In respect of the first finding, the Tribunal held that there had been a significant increase in workload for Mr Grosset and that this was unfavourable treatment. The Tribunal also held that this unfavourable treatment arose because of something arising in consequence of Mr Grosset’s cystic fibrosis and that the School had failed to sufficiently consider alternatives that would have reduced Mr Grosset’s workload (and therefore his stress levels).

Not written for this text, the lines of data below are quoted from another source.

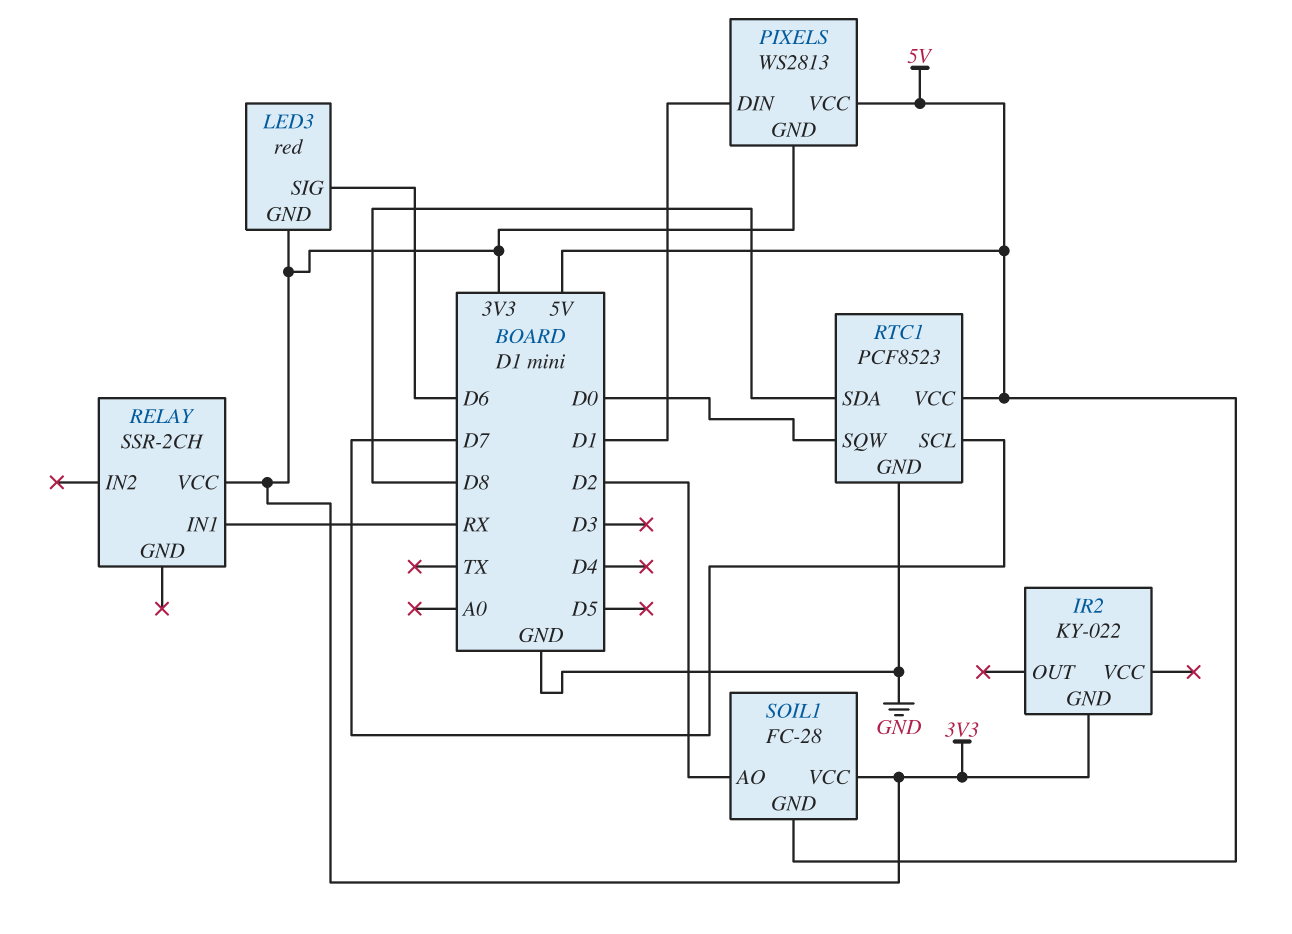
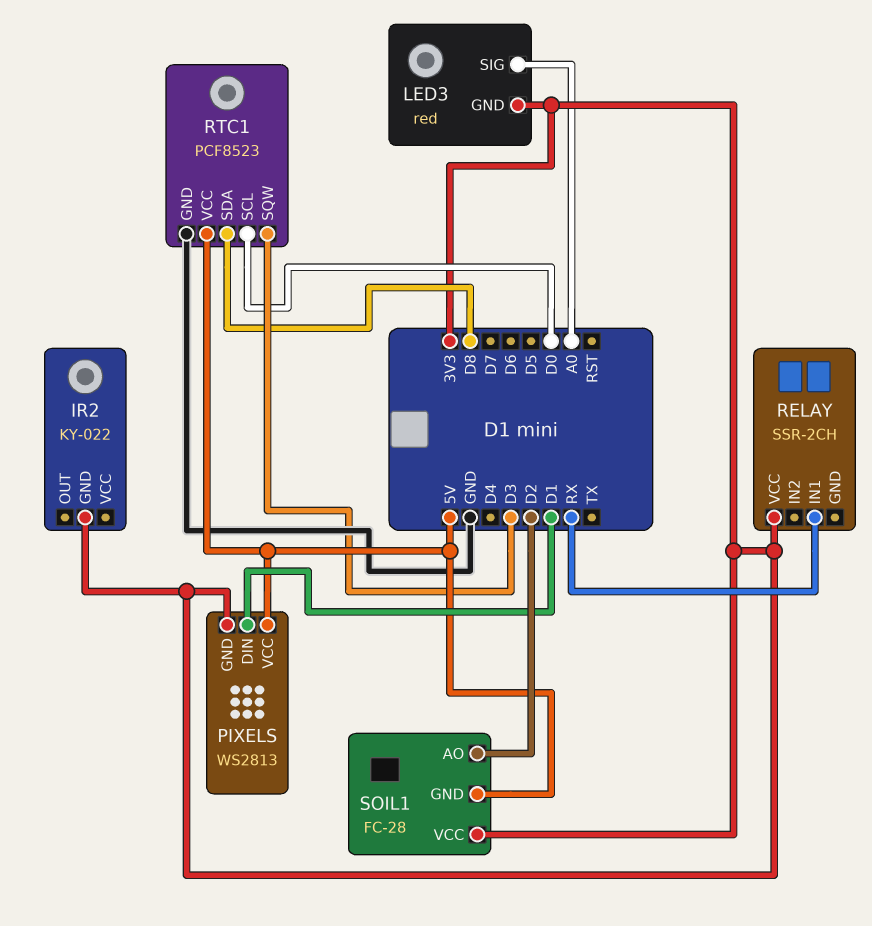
LED3 pin SIG: D6 -> A0
RTC1 pin SCL: D7 -> D0
RTC1 pin SQW: D0 -> D3

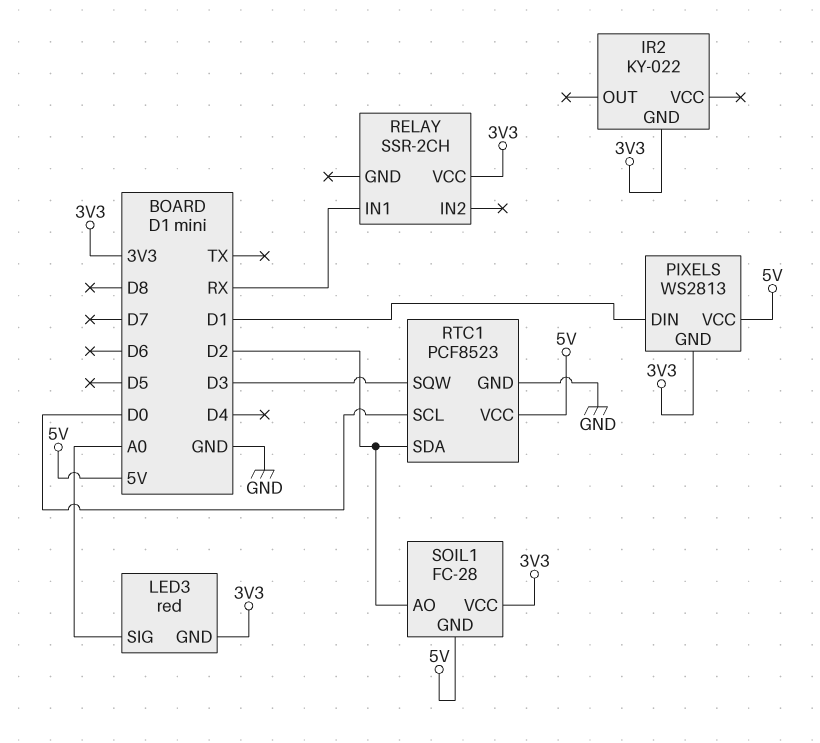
RTC1 pin SDA: D8 -> D2

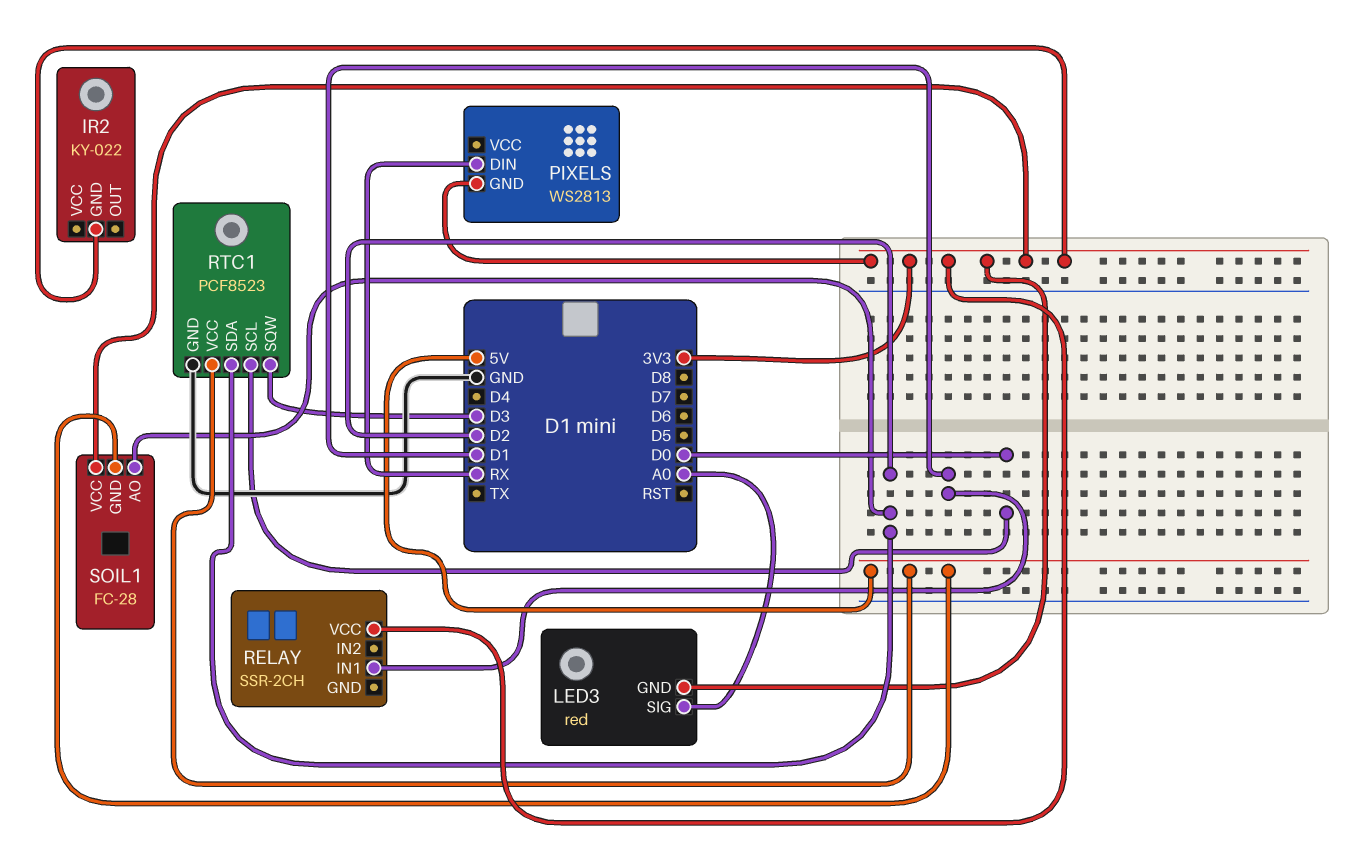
PIXELS pin DIN: D1 -> RX
PIXELS pin VCC: 5V -> none
RELAY pin IN1: RX -> D1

In respect of the second finding, the Tribunal held that Mr Grosset’s cystic fibrosis had been exacerbated by the stress that he had been suffering, and that his deteriorating condition had caused him to make an error of judgment. The Tribunal accepted that Mr Grosset’s error of judgment was a “side effect of the stress caused, in significant part, by his cystic fibrosis” – the effect was circular: the more stress that Mr Grosset suffered the worse his condition became, and the worse his condition became the more he suffered from stress. The Tribunal also dismissed an argument by the School that Mr Grosset’s dismissal was justified by the need to safeguard children: the Tribunal accepted that the need to safeguard children was a legitimate policy but that the decision to dismiss Mr Grosset was not proportionate – the Tribunal considered that, given Mr Grosset’s unblemished disciplinary and performance record, a final written warning would have been appropriate in the circumstances.
With regards to the claim for failure to make reasonable adjustments, the Tribunal upheld this claim on the basis that two adjustments (sufficient notice of meetings and consultation over major changes) agreed with the previous head teacher had not been notified to Mr Crane when he started his job.
By a majority decision the Tribunal decided that Mr Grosset’s dismissal was fair: the School had undertaken a reasonable investigation, had based its decision to dismiss on the outcome of that investigation, had made a reasonable decision based on the facts before it, and had a genuine belief in Mr Grosset’s guilt.
Chris Hadrill, a partner in the Employment Department at Redmans, commented on the case: “This case reinforces that employers must ensure that there is continuity in place for disabled employees if there is a change of management, and must also ensure that the effects of a disabled employee’s condition are suitably taken into account in any disciplinary or capability process.”